Despite the recent drop in global crude oil prices and the steady appreciation of the naira, petrol prices across Nigeria have continued to surge, leaving consumers puzzled and frustrated.
In the past week, pump prices jumped from around ₦865 to nearly ₦1,000 per litre, even though both major pricing factors — crude oil and foreign exchange — have remained stable or improved.
Checks by The Punch revealed that the naira, which traded at about ₦1,700 per dollar in the first quarter of 2025, now exchanges at around ₦1,477. Similarly, Brent crude oil has fallen from over $80 per barrel earlier in the year to around $60, according to data from energy intelligence firm Kpler.
Kpler reported that the drop in oil prices followed market jitters after former U.S. President Donald Trump threatened higher tariffs on Chinese goods. Although he later reversed the statement, the brief uncertainty triggered global market volatility.
Coincidentally, while global prices were falling, depot owners and the Dangote Refinery increased their petrol prices, deepening public confusion.
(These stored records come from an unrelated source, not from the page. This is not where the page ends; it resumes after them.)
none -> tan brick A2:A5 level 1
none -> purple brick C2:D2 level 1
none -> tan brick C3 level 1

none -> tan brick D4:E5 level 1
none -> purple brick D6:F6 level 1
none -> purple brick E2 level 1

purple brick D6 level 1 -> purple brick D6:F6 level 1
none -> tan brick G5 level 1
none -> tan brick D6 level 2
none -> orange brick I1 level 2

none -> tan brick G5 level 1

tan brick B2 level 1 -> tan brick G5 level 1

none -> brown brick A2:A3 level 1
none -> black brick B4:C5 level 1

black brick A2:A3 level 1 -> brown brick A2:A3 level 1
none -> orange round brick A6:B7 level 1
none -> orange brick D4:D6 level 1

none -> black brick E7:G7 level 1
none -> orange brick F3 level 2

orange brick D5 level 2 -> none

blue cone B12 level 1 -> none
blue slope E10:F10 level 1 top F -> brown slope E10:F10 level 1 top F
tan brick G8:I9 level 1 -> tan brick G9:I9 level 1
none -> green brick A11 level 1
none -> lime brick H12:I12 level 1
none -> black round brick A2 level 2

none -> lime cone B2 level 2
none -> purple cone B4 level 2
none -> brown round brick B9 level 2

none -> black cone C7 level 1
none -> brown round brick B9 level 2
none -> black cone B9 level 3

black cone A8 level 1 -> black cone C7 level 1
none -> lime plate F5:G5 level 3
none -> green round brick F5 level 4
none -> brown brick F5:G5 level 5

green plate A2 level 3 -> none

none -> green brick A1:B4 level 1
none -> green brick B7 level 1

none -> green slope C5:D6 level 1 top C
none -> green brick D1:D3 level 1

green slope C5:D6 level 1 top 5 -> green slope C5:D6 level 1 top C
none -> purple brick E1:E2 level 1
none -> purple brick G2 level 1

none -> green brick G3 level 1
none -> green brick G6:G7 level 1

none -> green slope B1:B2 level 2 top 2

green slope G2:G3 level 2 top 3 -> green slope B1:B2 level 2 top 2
Depot Prices Jump as Dangote Halts Loading
Findings showed that several depots raised their ex-depot prices from about ₦830 to ₦890 per litre earlier this week.
- Matrix, Fynefield, and Liquid Bulk sold at ₦900
- Northwest at ₦895
- Pinnacle at ₦885
- RainOil and Sigmund at ₦890
- Aiteo at ₦878
- NIPCO at ₦850
This adjustment immediately pushed retail prices higher. Filling stations in Lagos, Ogun, and Abuja now sell between ₦900 and ₦950 per litre, with NNPC retail outlets selling at about ₦928, up by ₦50.
The Independent Petroleum Marketers Association of Nigeria (IPMAN) blamed depot owners for the increase.
“These DAPPMAN depots are currently the only ones selling. Dangote stopped loading petrol for a few days. Once they resume, prices should drop,”
said IPMAN President Abubakar Shettima.
Dangote Refinery Resumes Loading
Officials at Dangote Refinery confirmed to The Punch that petrol loading had resumed as of Wednesday, though the impact is yet to reflect on prices.
“We’re loading petrol and have even reduced diesel from ₦960 to ₦910. Some people are exploiting the situation, but as more products are distributed, prices will normalise,” a refinery source said.
Dangote’s partners, MRS and Heyden, sold petrol at ₦925 and ₦923 per litre, respectively. The refinery reportedly adjusted its gantry price from ₦820 to ₦870.
Sources linked the temporary supply tightness to maintenance work and disruptions following the PENGASSAN strike after some refinery engineers were laid off.
Analysts Fault Market Instability
Energy analysts say the paradox of rising petrol prices amid cheaper crude and a stronger currency underscores the fragility of Nigeria’s downstream sector.
With the three NNPC refineries still inactive, the market remains highly dependent on Dangote’s output and speculative pricing by depot owners.
According to energy analyst Olatide Jeremiah of Petroleumprice.com,
“Unless Dangote resumes full-scale operations, these high pump prices are likely to persist.”
For now, Nigerians continue to bear the brunt of rising fuel costs in a season that, by all economic indicators, should have brought relief.